Dahinstehen kann, ob auch dem Fahrer des Notarzteinsatzfahrzeuges („Name 03“) ein Verkehrsverstoß anzulasten ist, da selbst ein solcher Verstoß nicht zu einer Haftung des Beklagten in Höhe von mehr als den vorgerichtlich eingeräumten 50 % führen würde. Unschädlich ist allerdings, dass der Notarztwagen im Zeitpunkt der Kollision zwar das Blaulicht nicht aber das Martinshorn eingeschaltet hatte. Zwar erfordert die Inanspruchnahme des Wegerechtes gemäß § 38 Abs. 1 StVO mit der Verpflichtung für andere Verkehrsteilnehmer, freie Bahn zu schaffen, den Einsatz von Blaulicht zusammen mit dem Einsatzhorn (KG NZV 2003, S. 382; Hentschel/König/Dauer, a. a. O., § 38 StVO, Rn. 9). Vorliegend hat der Notarztwagen indes schon deshalb ohnehin Vorfahrt vor dem VW Caddy, weil er zuvor - wie ausgeführt - die Fahrbahn vollständig verlassen hatte und damit den Anforderungen des § 10 StVO unterlag.

Offen kann bleiben, ob ein Verstoß des Fahrers des Notarztwagens gegen § 35 Abs. 8 StVO i.V.m. § 3 Abs. 3 StVO vorliegt, wie ihn der Beklagte selbst mit der Klageerwiderung eingeräumt hat, da er nicht zu einem Haftungsanteil des Beklagten von mehr als 50 % führt.
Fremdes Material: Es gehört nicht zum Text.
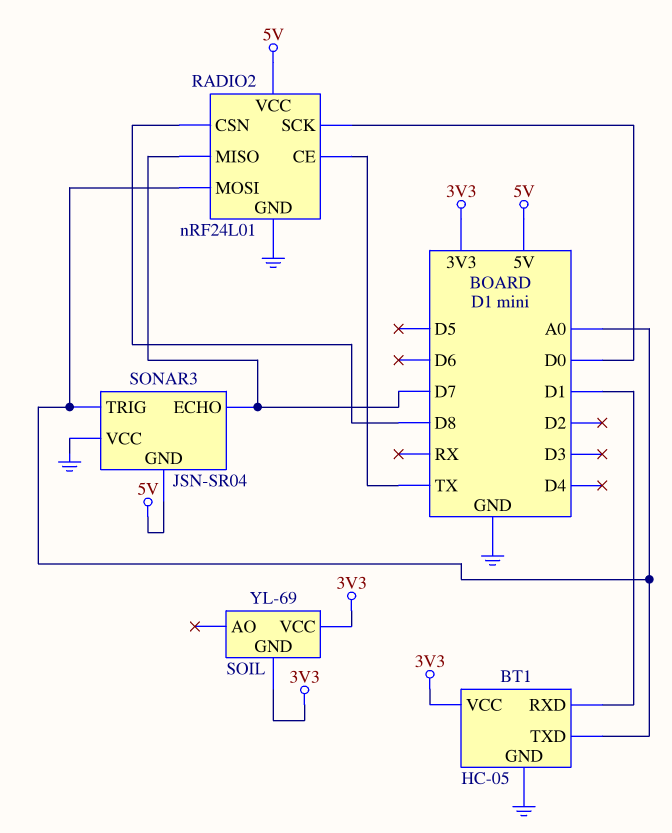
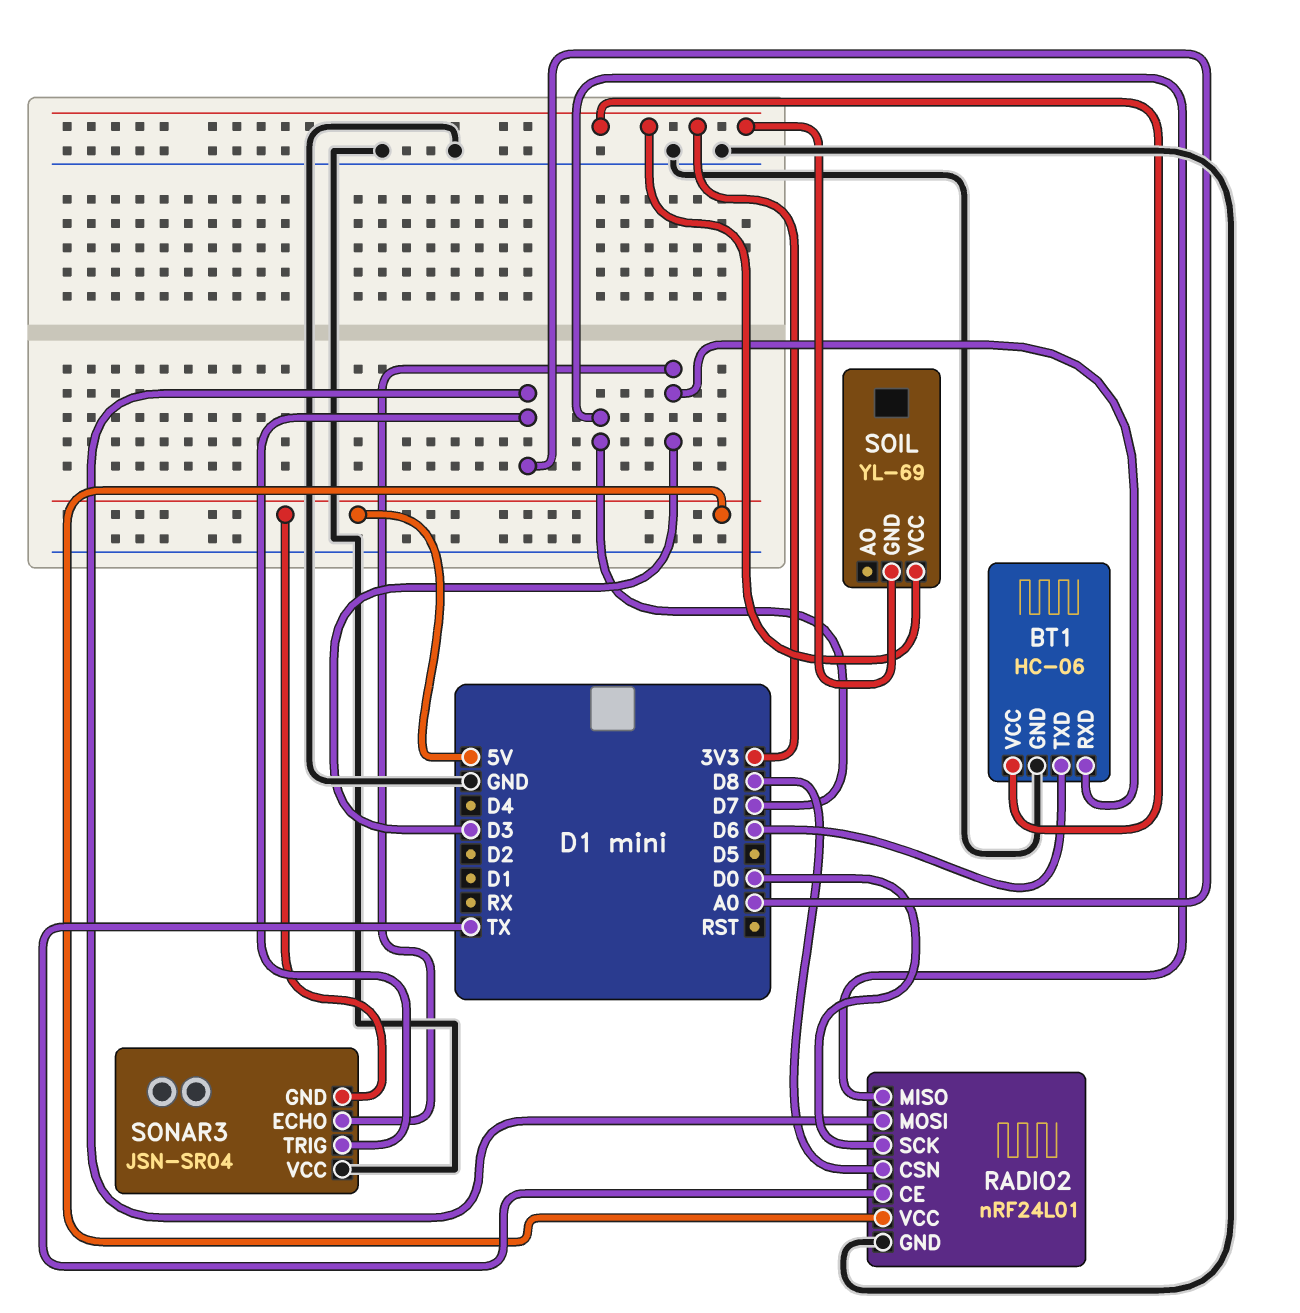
BT1: HC-05 -> HC-06
BT1 pin RXD: D1 -> D3
BT1 pin TXD: A0 -> D6
SONAR3 pin ECHO: D7 -> D3

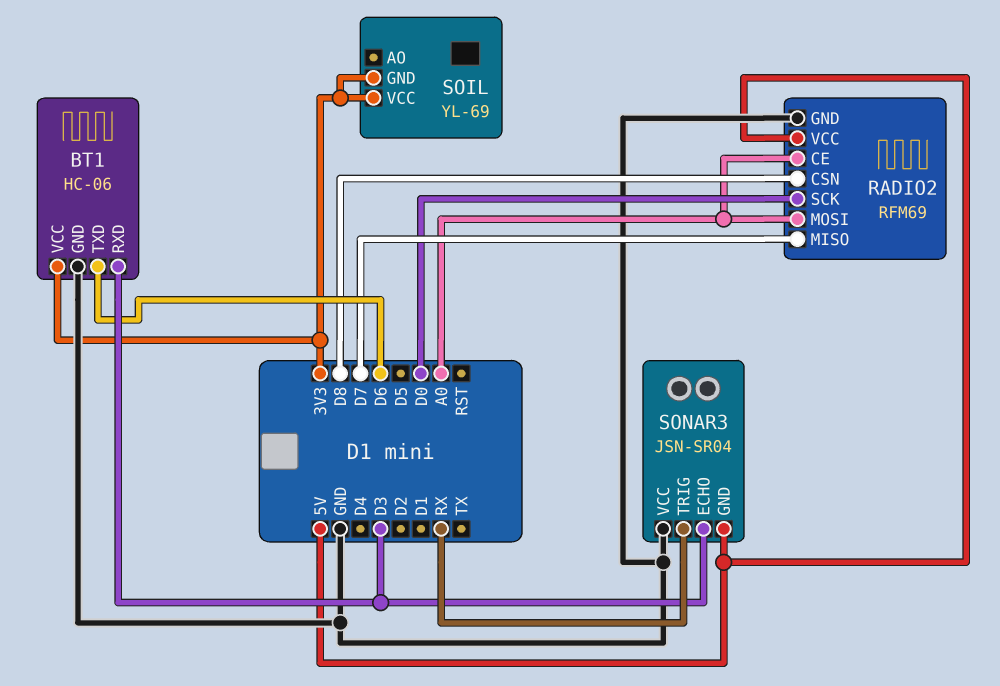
RADIO2: nRF24L01 -> RFM69
RADIO2 pin CE: TX -> A0
SONAR3 pin TRIG: A0 -> RX

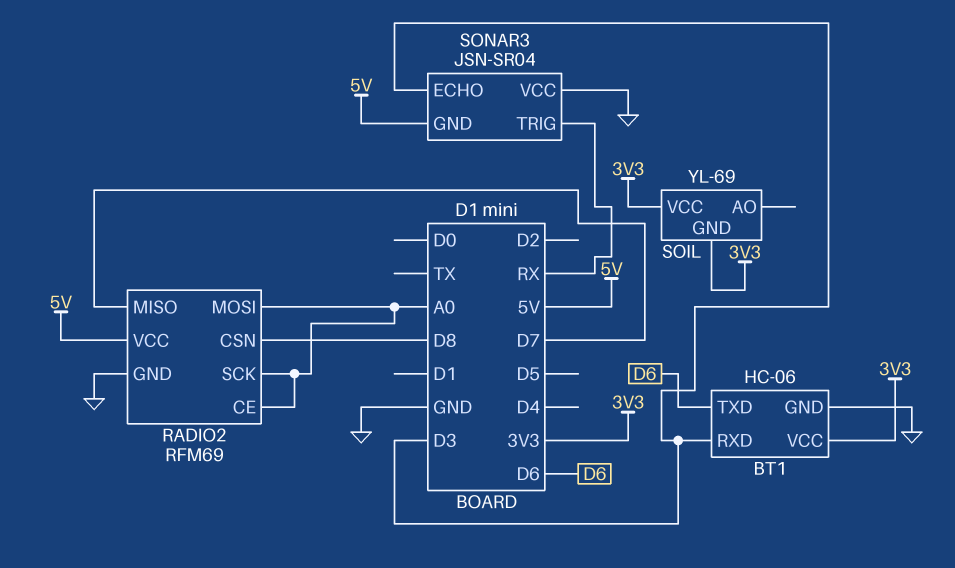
RADIO2 pin SCK: D0 -> A0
Gemäß § 35 Abs. 5a StVO sind Fahrzeuge des Rettungsdienstes von den Vorschriften der StVO - also auch von der Regelung über die zu beachtende Höchstgeschwindigkeit in § 3 Abs. 3 StVO - befreit, soweit höchste Eile geboten ist, um Menschenleben zu retten oder schwere gesundheitliche Schäden abzuwenden. Nach § 35 Abs. 8 StVO dürfen Sonderrechte allerdings nur unter gebührender Berücksichtigung der öffentlichen Sicherheit und Ordnung ausgeübt werden, wobei darlegungs- und beweisbelastet für das Eingreifen der Sonderrechte der Halter des Einsatzfahrzeuges des Rettungsdienstes ist (Heß in Burmann/Heß/Hühnermann/Jahnke, Straßenverkehrsrecht, Kommentar, 27. Auflage, Rn. 9). Dabei sind umso höhere Anforderungen an die Sorgfalt des Sonderrechtsfahrers zu stellen, je mehr er von den Verkehrsregeln abweicht (Hentschel/König/Dauer, a. a. O., § 35 StVO, Rn. 8).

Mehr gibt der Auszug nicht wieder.